4. There is a general tendency among even experienced visual observers to grossly over-estimate small elevation angles. Minnaert (1954) states that the average "moon illusion" involves a factor of 2.5-3.5. The results of the present investigation imply that objects at elevation angles as small as 1° are estimated to be at angles larger than the true value by at least this factor or more. Interestingly, all of the elevation angles reported of visual objects in the cases examined in this chapter, not a single one is reported to be less than 10°. The fact that radar may subsequently "see" the UFOs at angles of only 1° to 4° seems not to bother the visual observers at all; in fact when the visual observers report apparent height-range, these values often turn out to be equivalent to elevation angles of only a degree or two. There seems to be a sort of "quantum effect" at work here, where an object must be either "on the horizon" (i.e., at 0° or at an elevation of greater than 10°.
5. There are apparently some very unusual propagation effects, rarely encountered or reported, that occur under atmospheric conditions so rare that they may constitute unknown phenomena; if so, they deserve study. This seems to be the only conclusion one can reasonably reach from examination of some of the strangest cases (e.g., 190-N, 5 and 21).
6. There is a small, but significant, residue of cases from the radar-visual files (i.e., 1482-N,Case 2) that have no plausible explanation as propagation phenomena and/or misinterpreted man-made objects.

A number of recommendations for future UFO investigative procedures are indicated by the results of this chapter:

1. In any investigation of a UFO report, extremely careful efforts should be made to determine the correct azimuth and elevation angles of any visual or radar objects, by "post mortem" re-creation of sightings if necessary. This information is probably more useful in analysis of the case than the description of the objects or targets.

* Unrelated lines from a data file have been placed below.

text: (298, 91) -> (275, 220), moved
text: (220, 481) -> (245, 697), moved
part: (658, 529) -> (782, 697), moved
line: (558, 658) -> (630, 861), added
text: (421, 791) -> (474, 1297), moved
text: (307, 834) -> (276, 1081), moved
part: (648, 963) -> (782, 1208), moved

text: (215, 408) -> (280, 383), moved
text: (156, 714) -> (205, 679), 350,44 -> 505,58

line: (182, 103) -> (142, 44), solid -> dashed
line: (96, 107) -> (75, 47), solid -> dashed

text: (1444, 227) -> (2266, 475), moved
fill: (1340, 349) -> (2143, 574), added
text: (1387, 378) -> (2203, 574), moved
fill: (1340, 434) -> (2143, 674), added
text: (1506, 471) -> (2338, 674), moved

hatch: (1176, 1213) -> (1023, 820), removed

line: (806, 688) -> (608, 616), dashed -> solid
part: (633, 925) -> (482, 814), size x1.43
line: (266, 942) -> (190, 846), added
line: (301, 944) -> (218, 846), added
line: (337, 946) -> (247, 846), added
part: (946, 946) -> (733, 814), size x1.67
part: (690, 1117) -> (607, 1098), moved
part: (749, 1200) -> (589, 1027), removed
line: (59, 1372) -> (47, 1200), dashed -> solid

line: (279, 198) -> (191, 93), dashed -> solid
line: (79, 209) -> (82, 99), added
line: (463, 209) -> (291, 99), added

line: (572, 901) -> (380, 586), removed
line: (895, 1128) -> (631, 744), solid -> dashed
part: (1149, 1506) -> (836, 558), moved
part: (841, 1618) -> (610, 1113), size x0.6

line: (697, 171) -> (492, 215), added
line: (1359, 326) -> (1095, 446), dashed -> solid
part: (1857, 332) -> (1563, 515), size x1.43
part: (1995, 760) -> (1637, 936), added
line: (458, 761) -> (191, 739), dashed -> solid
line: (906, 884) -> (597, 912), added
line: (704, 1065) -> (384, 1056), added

2. Reported speeds and directions of UFOs, especially of radar UFOs, should be carefully checked (again, "post mortem" if necessary) and cross-checked for validity. This information is also often critical for subsequent analysis.
3. Every effort should be made to get the most comprehensive and applicable meteorological data available for an UFO incident as quickly as possible. Many types of weather data are not retained permanently, and it is difficult or impossible to retrieve the appropriate data for a sighting months or years after the fact. Copies of original radiosonde recordings should be obtained for the closest sites, since these may be analyzed in more detail than that routinely practiced by weather bureaus for synoptic purposes. It should be emphasized that, for example, a nighttime profile is usually more germane to a nighttime sighting than is a daytime profile. For example, if an UFO incident occurs at 2100 or 2200 LST, an 0600 LST (next day) raob will generally be more pertinent to the propagation conditions involved than will an 1800 LST raob. The converse is also true.
4. Any field team investigating UFO reports and seeking to explore all radio/optical propagation aspects of the sighting (a highly desirable goal), should be equipped with the following personnel as a minimum:
   1. An expert on the unusual aspects of electromagnetic wave propagation, at both radio and optical wave lengths;
   2. An expert in the interpretation and theory of radar targets, who is acquainted with all types of anomalous propagation and other spurious radar returns;
   3. An expert with wide experience in the physiology and psychology of human eyesight, and familiarity with optical illusory effects, etc.;
   4. A meteorologist, with specialized experience in micro-meteorology-climatology, mesoscale meteorology, and atmospheric physics.